On June 19, a young-of-the-year male pup was struck and killed by a train near Hillsdale Meadows, followed by the death of three more pups on the train tracks in the early morning hours of July 4.

John Marriott, a prominent local photographer who has come to know wolf packs in the park over the years, said it’s going to be a real struggle for the current members of this pack to survive.

“If they’re able to make it to this winter and stabilize without losing too many more members, and in particular, without losing their alpha male, then I think they have a chance to readjust and survive, but the fact is that the Bow Valley has become a very tenuous place for wolf families to survive long term in,” he said.

“There will always be wolves here, but I suspect we’ll only get to know individual wolves and families for brief two to three year stints before they’re killed off on the roads and railways and new wolves move in. That seems to be an ever-increasing pattern with wolves in the Bow Valley corridor the past two decades.”

Meanwhile, Parks Canada has extended a closure in the Hillsdale area until Aug. 31 to protect the remaining members of the pack.

“The duration of the Hillsdale closure has been extended to provide increased habitat security for the Bow Valley wolf pack in the area of the den and rendezvous sites,” said Tricomi.

Marriott welcomed the move, saying he’s pleased to see Parks Canada taking preventative action with this pack when it’s at such a vulnerable stage with no alpha female and an injured alpha male.

“Anything that can be done to help this wolf family survive should be looked at and this is a great first step that provides them with a safe area that is secure for them to continue to raise the two remaining young pups in,” he said.

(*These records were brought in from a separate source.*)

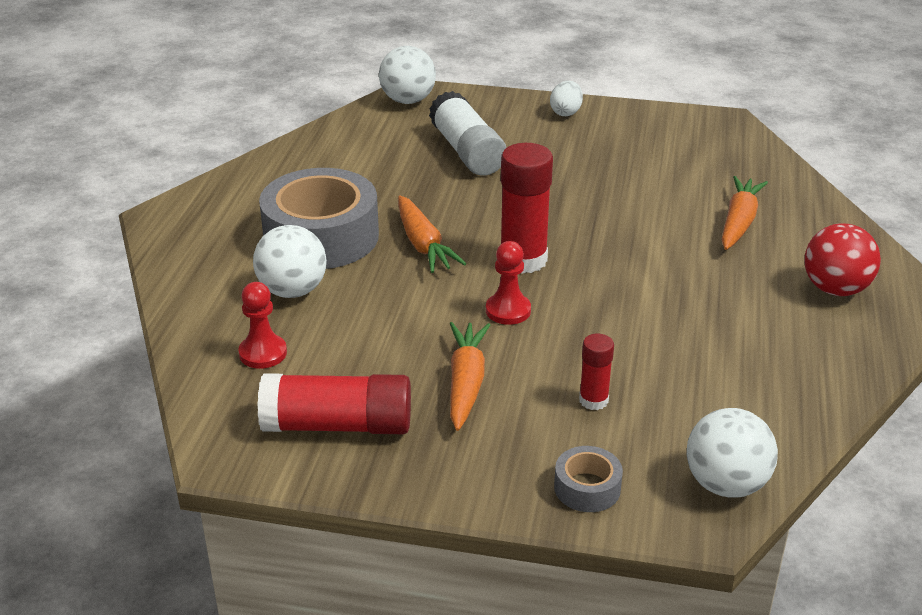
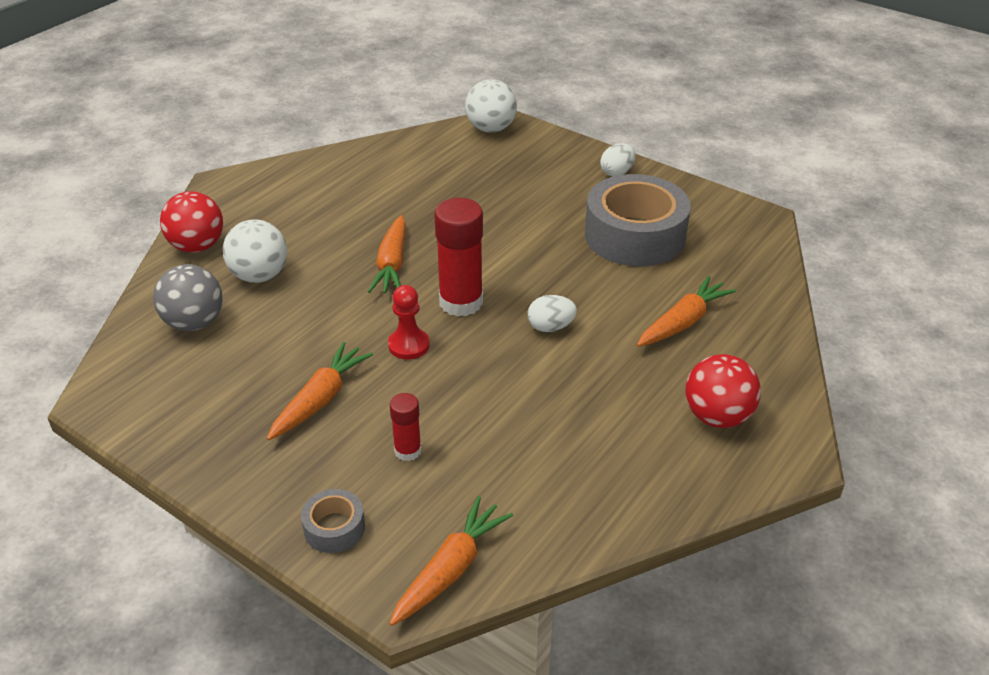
camera: 25 degrees right, 5 degrees up
(194, 281) = (197, 246): none -> red ball
(263, 353) = (194, 323): red pawn -> grey ball
(321, 236) = (320, 234): grey tape -> grey tape (635, 235)
(337, 425) = (195, 403): red glue stick -> none
(467, 151) = (500, 188): white glue stick -> none
(627, 258) = (550, 327): none -> white egg
(726, 484) = (450, 569): white ball -> orange carrot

If the wolves do make it through this year and the alpha male mates again next year, Marriott said he hopes Parks will consider extending the night closure on the Bow Valley Parkway beyond June 25 into mid-July to provide wolves more security around their den site later into the denning season.

He also said he believes Parks Canada should look at closing any rendezvous areas that they discover the wolves are using this year.

“That will provide further secure habitat where the wolves aren’t going to come into contact with humans,” Marriot said.